The next few months will be critical to the future of Diridon Station and the area around it. During this time, our public agencies are working together on several studies and planning efforts that will set the remaking of Diridon Station and the station area in motion. These studies will determine how transit and passenger facilities will be configured, how high-speed rail and BART will come into Diridon Station, how people will get to and from the station and the sequencing of projects and construction (which in turn determines design, project timelines and how seamless the overall passenger experience is both during and after construction).
During this critical period, it’s important to be thinking boldly about what’s possible for Diridon and how to achieve it. SPUR is looking at urban train stations and station districts around the world for best practices and cautionary tales. Last time, we wrote about Rotterdam Centraal. This post takes us to our neighbors to the north in Toronto, Canada.

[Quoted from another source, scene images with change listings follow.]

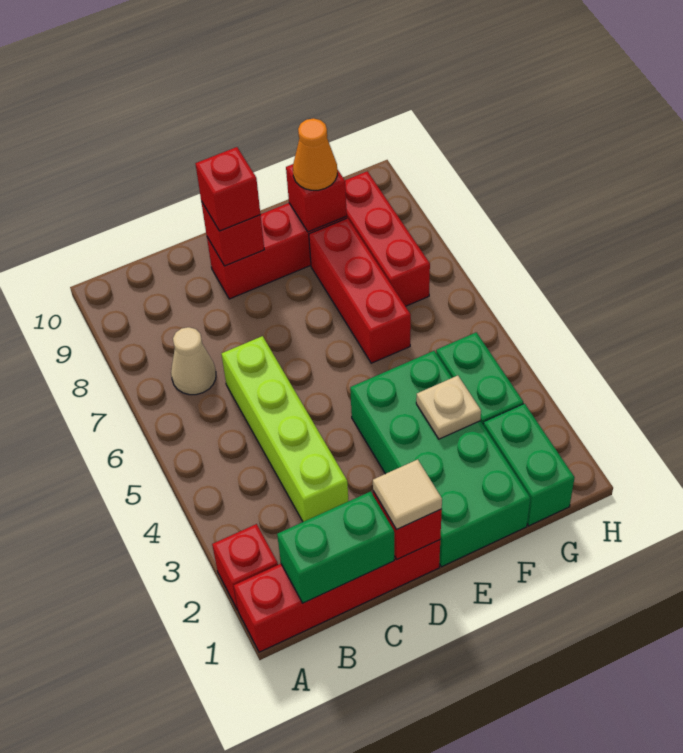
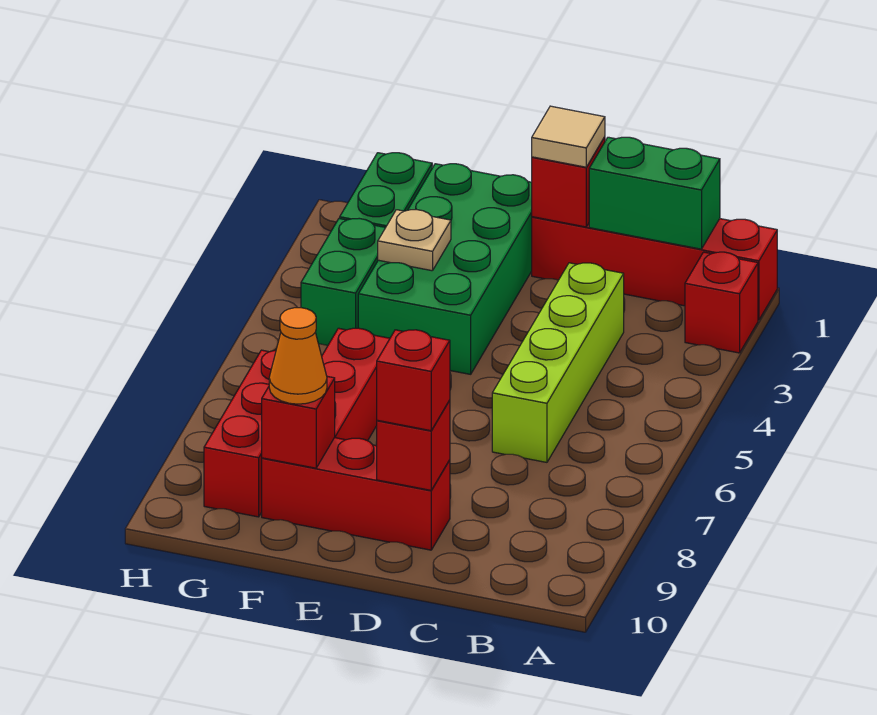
tan cone B7 level 1 -> none

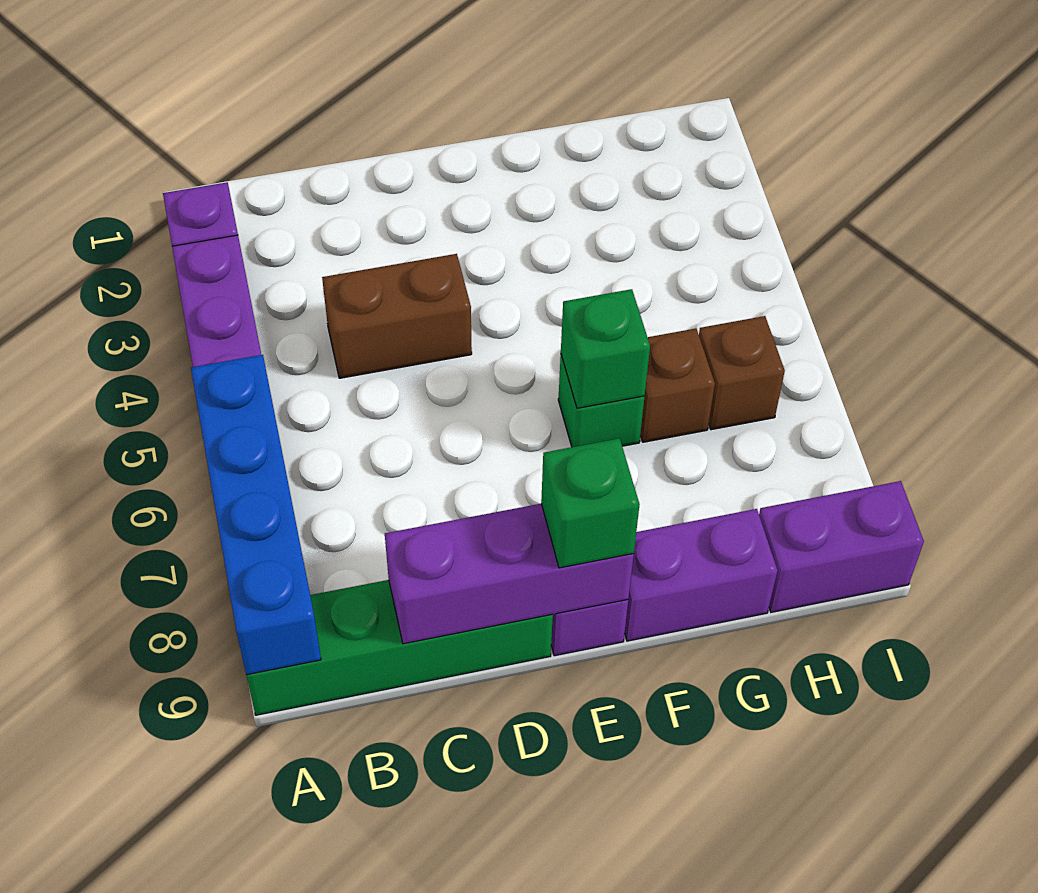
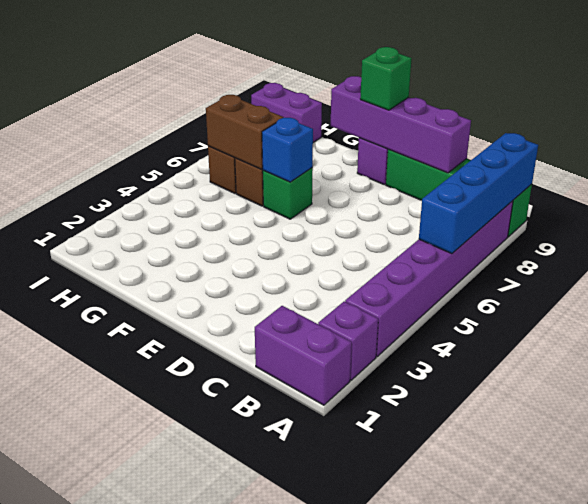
brown brick C4:D4 level 1 -> brown brick G6:H6 level 2
purple brick C9:E9 level 2 -> purple brick C9:F9 level 2
green brick F6 level 2 -> blue brick F6 level 2
purple brick F9:G9 level 1 -> purple brick A1:B1 level 1

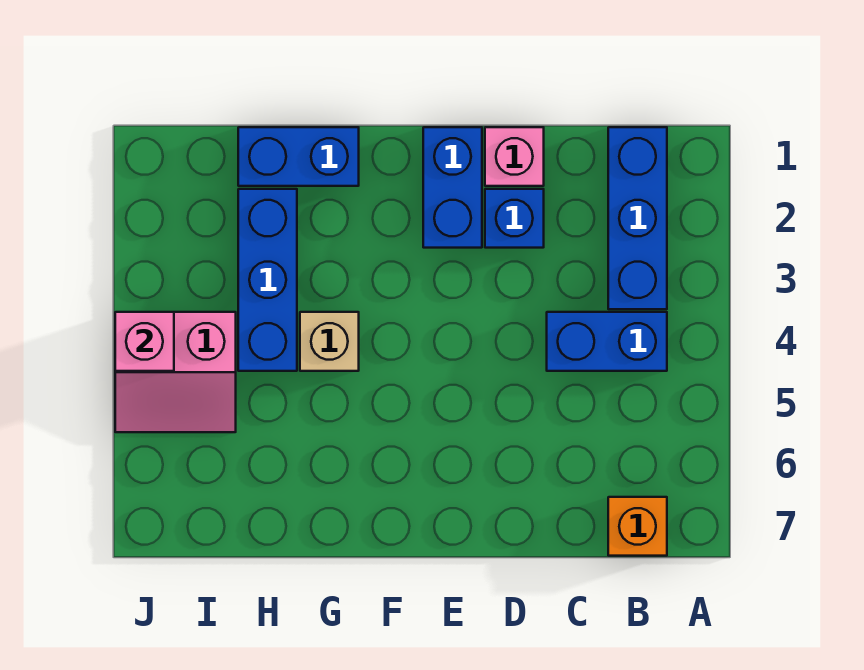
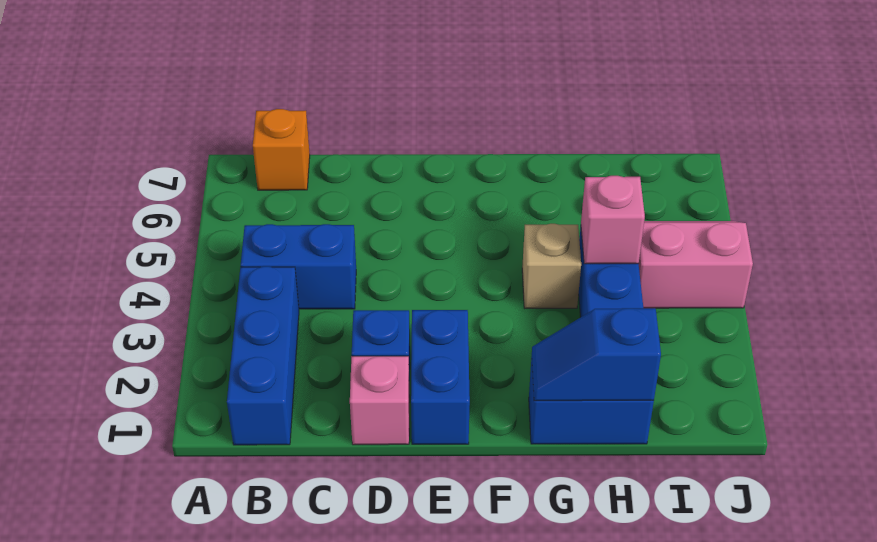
none -> blue slope G1:H1 level 2 top H
pink brick J4 level 2 -> pink brick H4 level 2

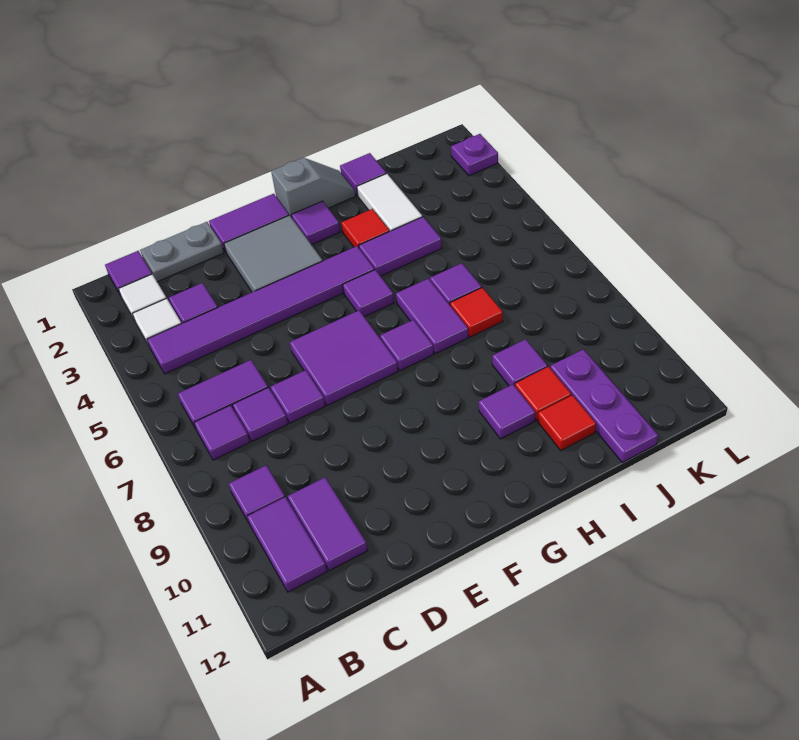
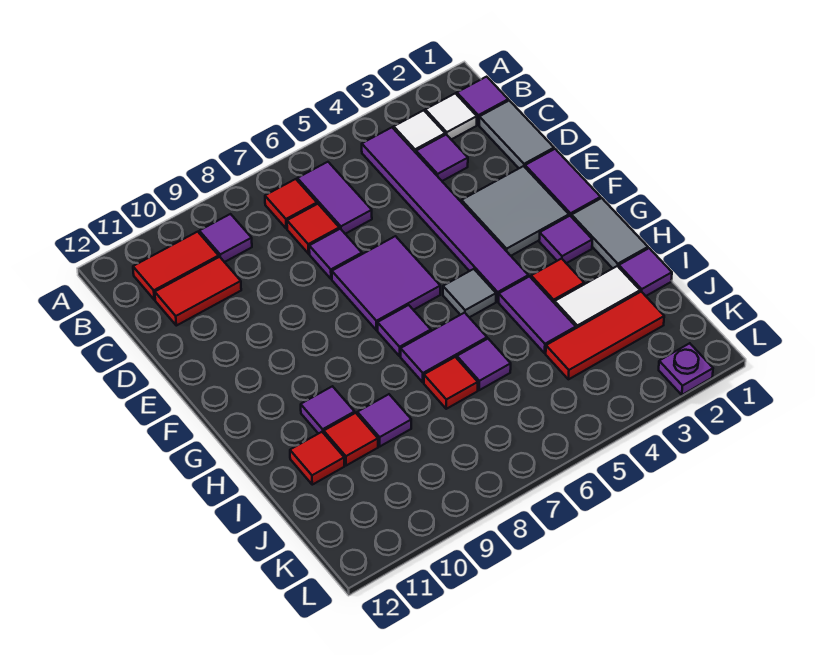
purple tile B7 level 1 -> red tile B7 level 1
purple tile B10:B11 level 1 -> red tile B10:B11 level 1
grey plate C1:D1 level 1 -> grey tile C1:D1 level 1
purple tile C7 level 1 -> red tile C7 level 1
purple tile C10:C11 level 1 -> red tile C10:C11 level 1
grey slope G1:H1 level 1 top G -> grey tile G1:H1 level 1
purple tile G5 level 1 -> grey tile G5 level 1
none -> red tile J2:J4 level 1
purple plate J10:J12 level 1 -> none

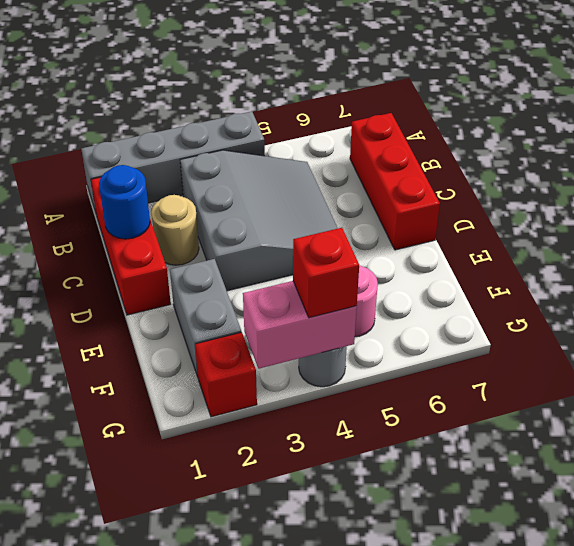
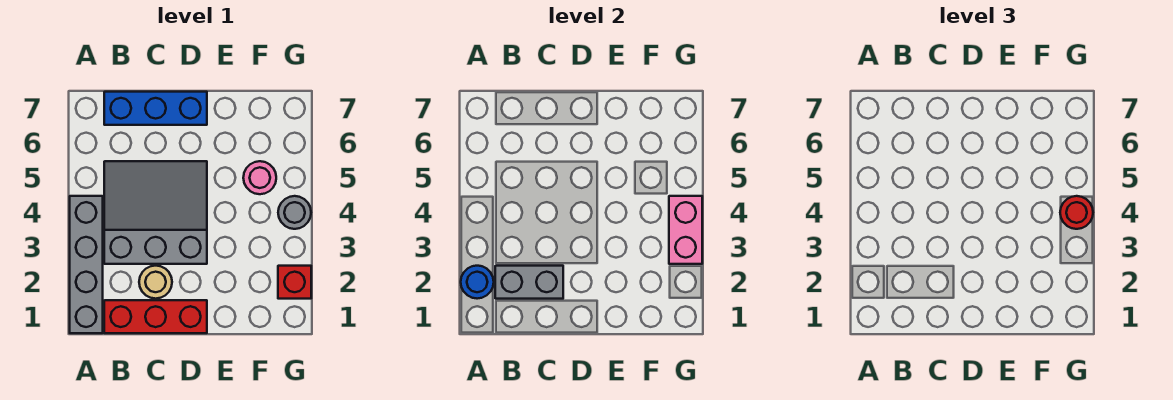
red brick B7:D7 level 1 -> blue brick B7:D7 level 1
blue round brick C1 level 2 -> blue round brick A2 level 2
grey brick E2:F2 level 1 -> grey brick B2:C2 level 2
red brick G4 level 3 -> red round brick G4 level 3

Toronto’s primary transit hub, the historic Union Station, is nearing completion of a major revitalization project scheduled for completion in 2018. Its context and complexity make it a good parallel to Diridon. The remaking of Toronto Union Station included about a dozen different construction projects—bringing a unique level of complexity to coordination, station design, land assembly and other efforts. This makes Union Station a good analog for Diridon where there are many property owners and many transit operators all working to deliver projects at the station in a short window of time.
Toronto Union Station offers best practices for making a station accessible on foot and for improving pedestrian connections between transportation modes. It also offers cautionary lessons about the importance of early and consistent coordination in order to make many disparate projects come together as one unified place.
Goals of Redesigning Toronto Union Station
Originally built in 1927, Union Station was sold to the City of Toronto and the regional transit agency, GO Transit, in 2000. Six years later, the Toronto City Council approved a master plan to revitalize the station, and in 2010 physical construction began. Construction is expected to finish by 2018 and the total cost will be $609 million (U.S. dollars).
The redesign of Toronto Union Station has four key goals:
- Expand transit capacity, including adding a second subway platform and rail line to Toronto’s airport. The station is anticipated to expand by 40 percent, or up to 130 million passengers per year, by 2021. When finished, Union Station will house commuter trains, longer distance passenger trains, buses, the subway, light rail (streetcar lines), taxis, rental cars, shuttle buses and bicycle infrastructure to serve Toronto and the Province of Ontario. Unlike Diridon Station, it does not include high-speed rail.
- Add and expand passenger facilities and improve pedestrian flows. As at Diridon, the station’s walkways were few, small and difficult to navigate. Projects included adding staircases, elevators and escalators and creating better connections to downtown Toronto’s extensive network of underground walkways.
- Turn the station into an anchor and place of activity not just for passengers using transit but for those living and working near the station. One of the signature components of the redesign was the “dig down,” which excavated ground below the station to add a new floor underneath the current concourse and greatly expanded the food, beverage and shopping options available at Toronto Union Station.
- Restore the historic “head house” or central station hall. Saving the station included restoring the historic great hall, which dates from the 1920s, as well as adding a new train shed and a green roof over the existing platforms. Since the current Diridon Station is an historic building, it will also be saved and either restored or repurposed for new uses in the future.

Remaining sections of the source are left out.